La Auditoría Superior de la Federación (ASF) urge a la Secretaría de la Defensa Nacional (SEDENA) a investigar,si funcionarios de esta dependencia incurrieron en irregularidades al cerrar la compra del avión presidencial, con costo de 6 mil 547 millones de pesos.
Esto, después de que la auditoría de 2012 reportara inconsistencias en la adquisición de la aeronave, para la que se elaboró un estudio llamado ‘‘Adquisición de una aeronave de transporte estratégico para uso presidencial Estado Mayor’’, el cual no contó con las bases técnicas y económicas que evaluaran la inversión.
(Click en imagen para ver nota)
En tanto, la ASF indicó que el proceso de selección “fue regularizado” para adquirir el modelo B-787, para el cual se realizaron reuniones con las autoridades de la Fuerza Aérea de México, la Secretaría de Hacienda y Crédito Público (SHCP) y Banobras; sin embargo, la SEDENA compró el modelo Boeing B-787-8 , para el cual no se había seguido el debido proceso.

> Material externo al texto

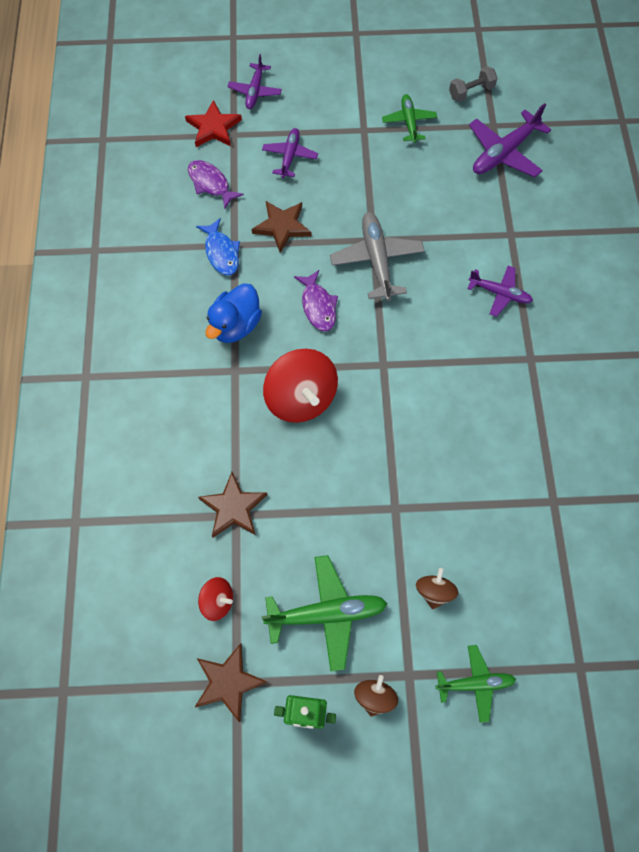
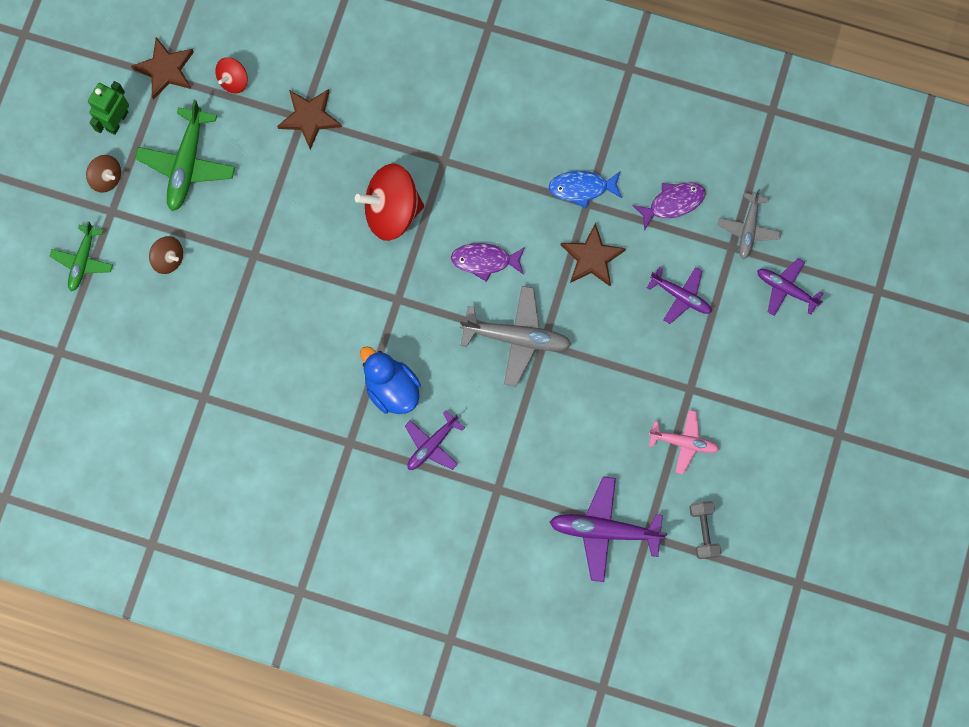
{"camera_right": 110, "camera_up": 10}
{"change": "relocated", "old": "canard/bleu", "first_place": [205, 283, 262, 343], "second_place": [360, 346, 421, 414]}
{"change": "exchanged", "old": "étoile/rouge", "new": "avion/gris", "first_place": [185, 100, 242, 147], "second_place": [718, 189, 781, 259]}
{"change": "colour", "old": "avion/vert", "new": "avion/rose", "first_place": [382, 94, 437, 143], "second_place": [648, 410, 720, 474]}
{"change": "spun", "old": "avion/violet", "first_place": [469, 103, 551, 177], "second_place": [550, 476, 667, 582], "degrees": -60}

Por esta razón, la SEDENA decidió iniciar un proceso administrativo con archivo DE/496/2014SFP, con el cual se pretenden deslindar responsabilidades.
Así, la Sedena dio inicio al procedimiento administrativo DE/496/2014SFP para deslindar responsabilidades. Cabe señalar que el costo del nuevo avión presidencial se incrementó en más de 239 millones en sólo un año, al pasar de 6 mil 308 millones a 6 mil 547 millones de pesos.
Según el proyecto de Presupuesto de Egresos de la Federación 2014, el Boeing 787-8, que será sustituido por el TP 01, costó 6 mil 547 millones 379 mil 439 pesos, lo que equivale a un incremento de 239 millones en sólo un año.